Overview of the network See diagram here: https://i.stack.imgur.com/BWeMo.jpg.

We have two network connections, a primary and a failover connection. Both network connections are plugged in directly to the firewall. From the firewall to our primary switch, the connection is copper, cat5e. The port is configured to full duplex 100 megabit. Some users are plugged in directly to this switch via an IDF, other users on different floors have a separate switch, connected to the primary switch via fiber, and go from there to an IDF.

During the window when I was able to observe the firewall, the failover connection does not appear to have been engaged. The way it works is when a bandwidth threshold is reached (10 MB) the secondary connection kicks on. It also is used if the primary connection dies completely.

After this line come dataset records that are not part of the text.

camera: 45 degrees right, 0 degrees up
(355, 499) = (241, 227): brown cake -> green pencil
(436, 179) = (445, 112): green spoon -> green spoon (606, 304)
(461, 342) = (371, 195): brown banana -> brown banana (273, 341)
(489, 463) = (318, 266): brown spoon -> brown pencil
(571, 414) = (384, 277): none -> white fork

Troubleshooting already performed

  • Connected to managed switch, looked at statistics for port with copper link. Everything seems normal, but I don't know 100% what to look for. I looked for drops and collisions; both were low on this particular port. Not sure of the time range for the data collection without an external logging server.
  • Watched statistics on the firewall for a while. Observed bandwidth utilization, error reports. No unusual flood of connections.

My question

What should I investigate next, and what steps should I take? Any guesses as to what type of problem I'm encountering here--cable, switch, firewall, or ISP? What are some tools that can help me test the various components involved here? The problem is tough because it is intermittent. I think I can use SNMP to collect data from the switch for a longer time period, as well as for the firewall, but that would be a big project with a lot to learn for me. Are there any configuration changes worth making? Adjusting a timeout that I can easily do globally?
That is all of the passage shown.